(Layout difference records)
-*-

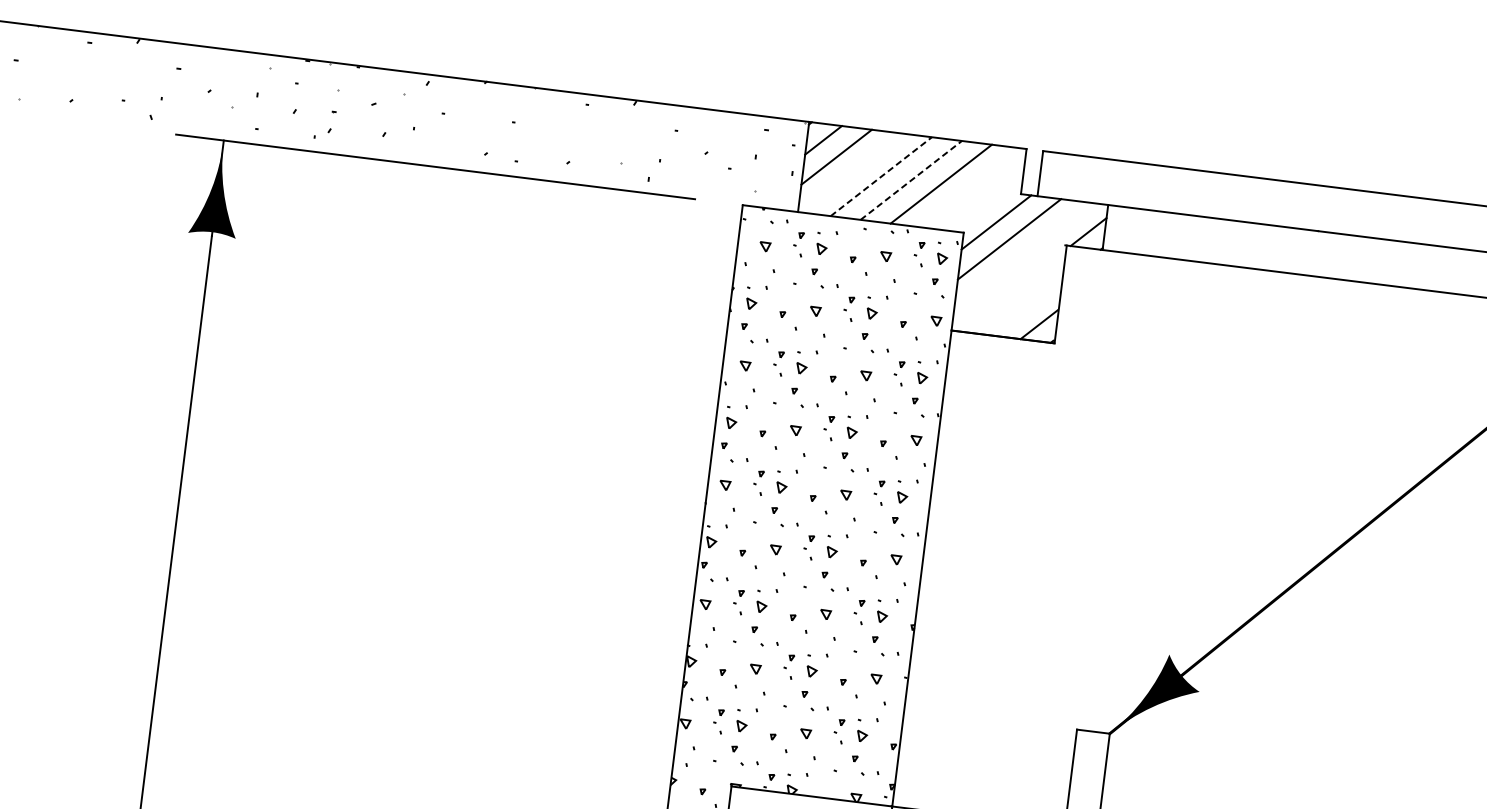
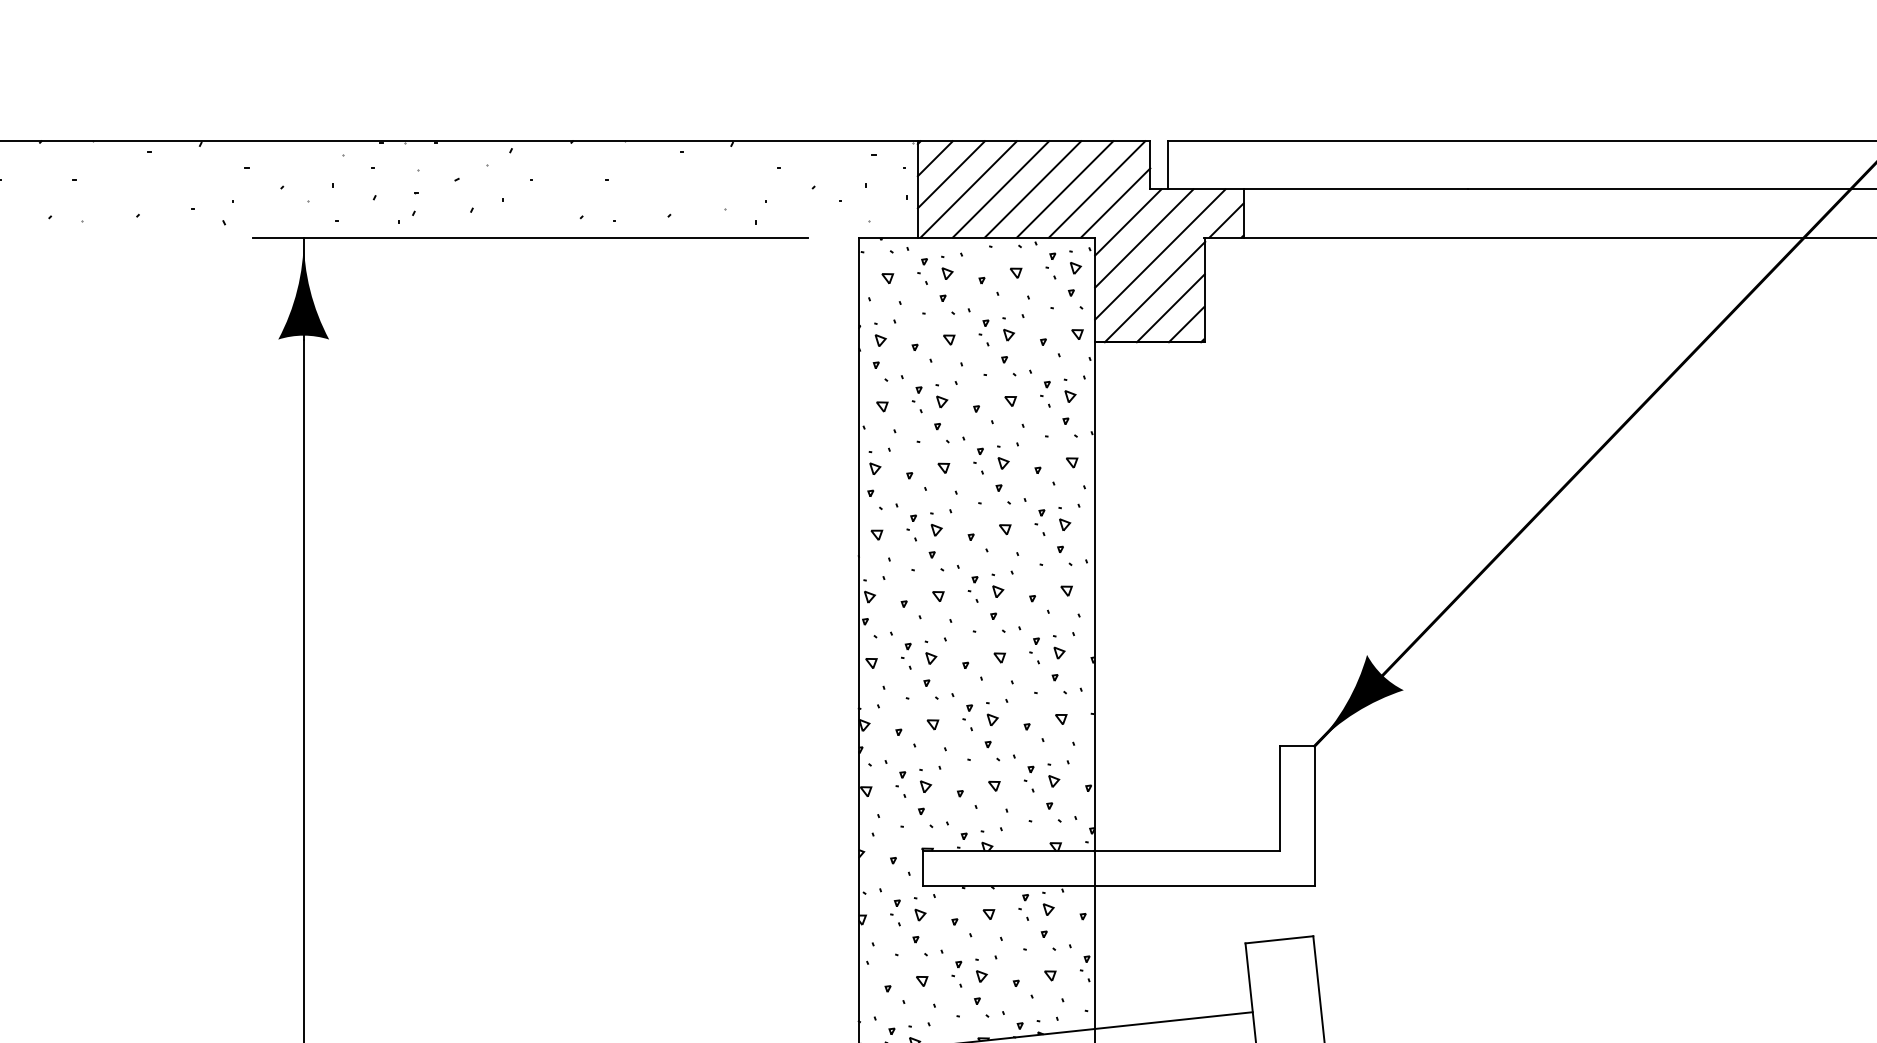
line: (850, 172) -> (968, 189), added
line: (881, 176) -> (1001, 189), dashed -> solid
line: (911, 180) -> (1033, 189), dashed -> solid
line: (971, 188) -> (1097, 189), added
line: (986, 202) -> (1115, 202), added
line: (1022, 256) -> (1160, 254), added
line: (1012, 290) -> (1154, 291), added
line: (1025, 307) -> (1170, 308), added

-*-

* _Exercise instructions_
The whole of the data needs to be copied word for word, though not its pictures.

* _Response to this exercise_
line: (850, 172) -> (968, 189), added
line: (881, 176) -> (1001, 189), dashed -> solid
line: (911, 180) -> (1033, 189), dashed -> solid
line: (971, 188) -> (1097, 189), added
line: (986, 202) -> (1115, 202), added
line: (1022, 256) -> (1160, 254), added
line: (1012, 290) -> (1154, 291), added
line: (1025, 307) -> (1170, 308), added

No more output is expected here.